Che fare? No problem, no ansia (tanto arriverà lo stesso ma è di quella buona) e soprattutto fate valere il vostro periodo di training di papà in attesa.

Avete un borsone con il corredino, una macchina pronta all’uso (e benzinata) e ricordate che avete anche una moglie avviata al travaglio. Le doglie sono terribili per cui da ora in poi i compromessi non esistono. Frasi del tipo “resisti cara” non servono a un tubo.
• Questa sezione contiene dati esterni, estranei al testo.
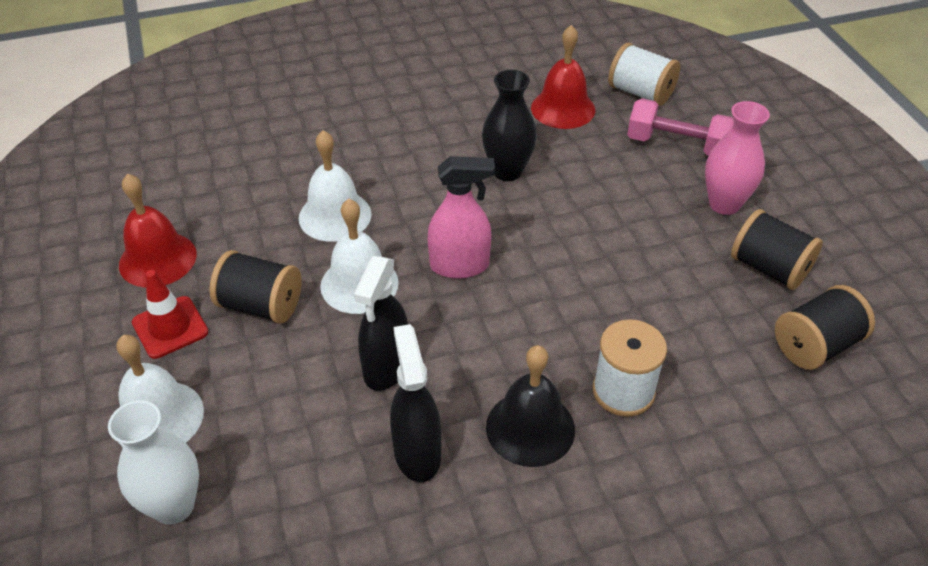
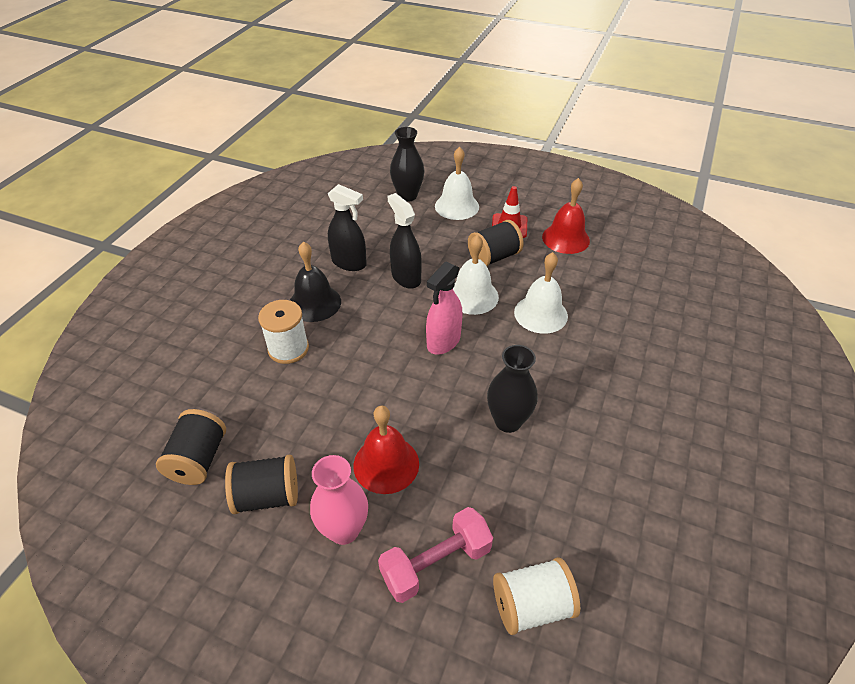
camera: 130 degrees right, 0 degrees up
(174, 506) = (407, 196): white vase -> black vase
(563, 108) = (557, 517): red bell -> red bell (386, 464)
Lei ha un male cane e tu non puoi fare niente per espellere il bimbo in modo indolore, per cui fai solo quello che devi fare, riassumibile per punti facili facili:

1. Prendo tutto quello che vi serve e che avevi appuntato su una lista promemoria
2. Porta mamma e bambino in ospedale al padiglione giusto
3. Stalle vicino mentre degli sconosciuti controllano ficcando l’inficcabile (censuriamo)
4. Non fare e non dire nulla almeno che non te lo chieda lei e stalle vicino
5. Assistila anche al parto se te la senti psicologicamente (non si contano i papà in sala parto caduti in battaglia)
6. Prendi in braccio tuo figlio che è la gioia più grande della vita
7. Scaccia i parenti e i curiosi eccessivi che vengono a trovare mamma e pupo: fai il maschio alfa e proteggi la tua famiglia
8. Non tirare la corda con le infermiere, la mamma è regina, tu sei uno stalliere, magari fascinoso, ma stalliere

Il risultato finale è strepitoso! Io l’ho visto così.

mamma bambino ospedale

credits: Davide Nonino

Si narra che uomini siano stati insultati, morsi, amputati e qualsiasi tipo di altre nefandezze durante il parto!

Ho visto coi miei occhi e vi confermo che è tutto vero. Voi state a distanza di sicurezza e non provocate la gestante con espressioni del tipo: “manca poco cucciola titina”.
Comunque tranquilli, tutto quello che dovete affrontare in sala parto è una goccia di quell’oceano di felicità che è il vostro bimbo.